Monday, March 5, 2007

Two ideas, one gossipy, one telling

have two stories, sorry for the lateness.

The first speaks to the interconnectedness of the suburbs in Davis. I guess the moral could be "Everyone knows each other, everyone's sleeping with each other and everyone's in therapy"

My best friend since second grade was having a really hard time in highschool and would later on in college, dealing with various problems that she wouldn't get to the bottom of until later. In highschool though, her mom sent her to a shrink that she would talk to once a week. I ended up learning who this shrink (her name I think was Eileen) was because she was connected to my mom. My mom is in AA, and her AA sponsor knew Eileen, because the sponsor's husband had divorced her to be with Eileen. I found this out because my mom and I were cruising through garage sales and we saw the Ex husband and Eileen running one of their own. We stopped and looked through some stuff, (my mom was maintaining safe, non-ex wife related conversation) and I found a black pea coat and a green scarf. About a year later, I was hanging out with my best friend while she still lived in Santa Barbara and she was boredly looking through my closet. She found the pea coat and asked if she could borrow it.
So for about another year, my best friend was walking around, wearing her own former therapist's pea coat, and the pea coat of the woman who broke up my mother's AA sponsor's marriage, without knowing. I didn't tell her until a few months ago because I didn't want her to know that I knew who her therapist was. Turns out she really didn't care, she thought the whole thing was a riot.
Also, epilogue. My mom's NA sponsor might be this therapist's therapist.
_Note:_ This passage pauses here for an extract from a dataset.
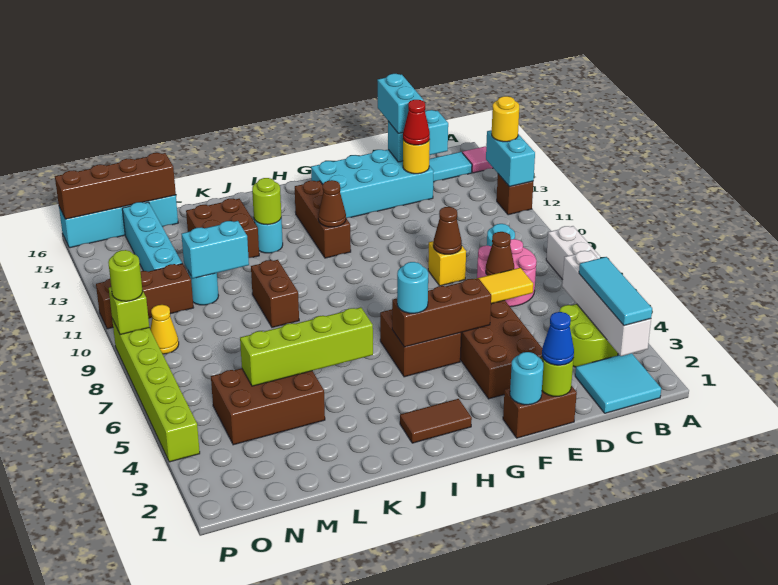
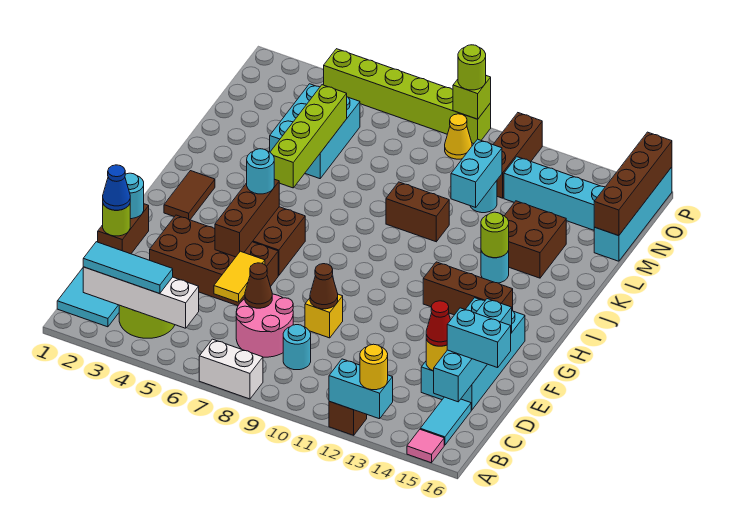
cyan brick C15:D15 level 2 -> cyan brick C15:F15 level 2
brown cone H12 level 2 -> none
brown brick L4:N5 level 1 -> cyan brick L4:N5 level 1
This one is more about the hierarchy of the suburban community.
Our neighbor BK had divorced from her husband and was left to take care of three rowdy boys. The oldest was August, who despite being occasionally rough around the edges, (think a young Eminem), was a good kid who loved the outdoors and skateboarding. This was a little after the Columbine shootings occured and August was in highschool. It was after school and August was stopped by a school officer who saw that he had a knife hanging from his belt. Technically they weren't on school property at the time, but August cooperated with the officer and gave him the knife. It was a fishing knife, and his dad had given it to him. The officer later said that August was cooperative and respectful, but it was at the height of the whole zero tolerance fiasco, where kids who brought GI Joe guns to school were being suspended, so August had a lot coming to him, (even though it wasn't during school hours or on school property). They had a hearing where they called in his mom and reiterated every incident August was involved in, in addition to the current offense. His mom didn't have much money or power in the community. He was expelled from the district and had to go live with his dad out of state so he could go to school.

Then in my senior year of highschool, this kid Adam Liston got busted when authorities found a loaded rifle in the back of his truck while it was parked in the student parking lot, during second period. Unlike August, Adam's mom was the head of the PTA. When the school tried to expel him, she got the whole PTA against them. Adam was good at sports and popular amongst a lot of the football players, so they started their own campaign to keep Adam in school. Some of my friends started a campaign to keep him out and make the rules apply to everyone, but in the end, Adam was let back into school. He went to a good college but I don't remember which. The moral of the story:
If your parents are wealthy/still married/prominent in the community, it's okay to bring a loaded weapon to school. Have a blast!

1 comment:

Maggie said...

Incidentally, if you want to expand your horizons no matter where you are, go to an AA/NA meeting. All sort s of people there, because strangely enough, lots of different people REALLY like whisky and vicodin, to name a few. They'd be happy to have you.